Première partie

L’instantané ‘‘Monaco en films’’, issu des collections de l’Institut, suivi d’un court métrage :

Dans le vent, de Jacques Rozier (France, 1962, noir et blanc, 8 min.).

Document sur la mode des capes et des bottes faisant fureur cette année-là.

Vérités et Mensonges

F for Fake - France - Iran - République fédérale d’Allemagne - 1973 - couleur - 85 min. - VOSTF

Réalisation et scénario : Orson Welles.

Image : Christian Odasso, Gary Graver.

Son : Paul Bertault.

Musique originale : Michel Legrand.

Montage : Marie-Sophie Dubus, Dominique Boischot, Elisabeth Moulinier.
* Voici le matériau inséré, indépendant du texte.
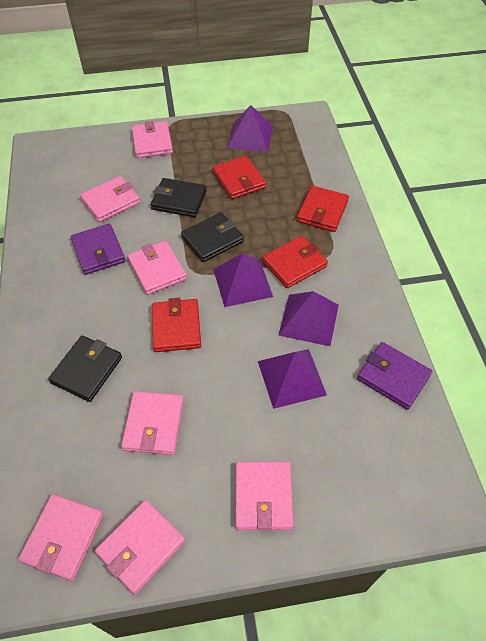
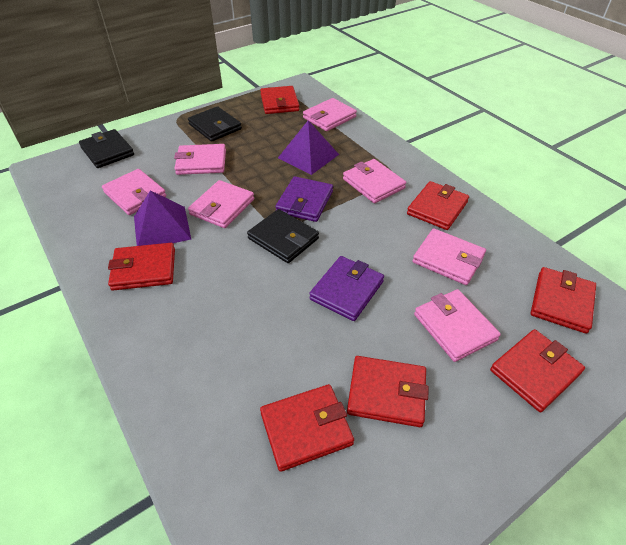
purple pyramid: 4 -> 2
red wallet: 4 -> 7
Production : Les Films de l’Astrophore (Paris), Saci (Téhéran), Janus Film und Fernseh-Produktion GmbH (Frankfurt am Main).

Avec : Orson Welles, Oja Kodar, Elmyr de Hory, Clifford Irving, Edith Irving, François Reichenbach, Joseph Cotten (dans leurs propres rôles).

 

L’HISTOIRE

Le faux... le vrai... où se situe la différence ? Surtout pour un artiste, éternel magicien qui, avec ses tours de passe-passe, tente de laisser une durable lueur d’émerveillement dans les yeux des éternels enfants qui le regardent. Orson Welles, « truqueur » de génie, nous parle des escrocs qu’il a connus.

 

CRITIQUE

(...) Welles n’est pas uniquement le « détective privé », il est aussi le procureur et l’avocat de la défense. Comme Hitchcock, il affirme qu’aucun créateur n’est innocent et, dans une éblouissante leçon de montage, nous rappelle que le cinéma est l’école de la manipulation, que l’art est un mensonge, mais que ce mensonge aide à faire comprendre la réalité. (…) Il prouve la relativité de la vérité. Bref il désigne le coupable et l’innocente ensuite en jetant un doute responsable chez le juré-spectateur. La seule vérité indéniable restant celle du film lui-même, gigantesque puzzle dont toutes les pièces assemblées constituent un authentique chef-d’oeuvre.

François Guérif, Pariscope, 9 avril 1975, p. 75.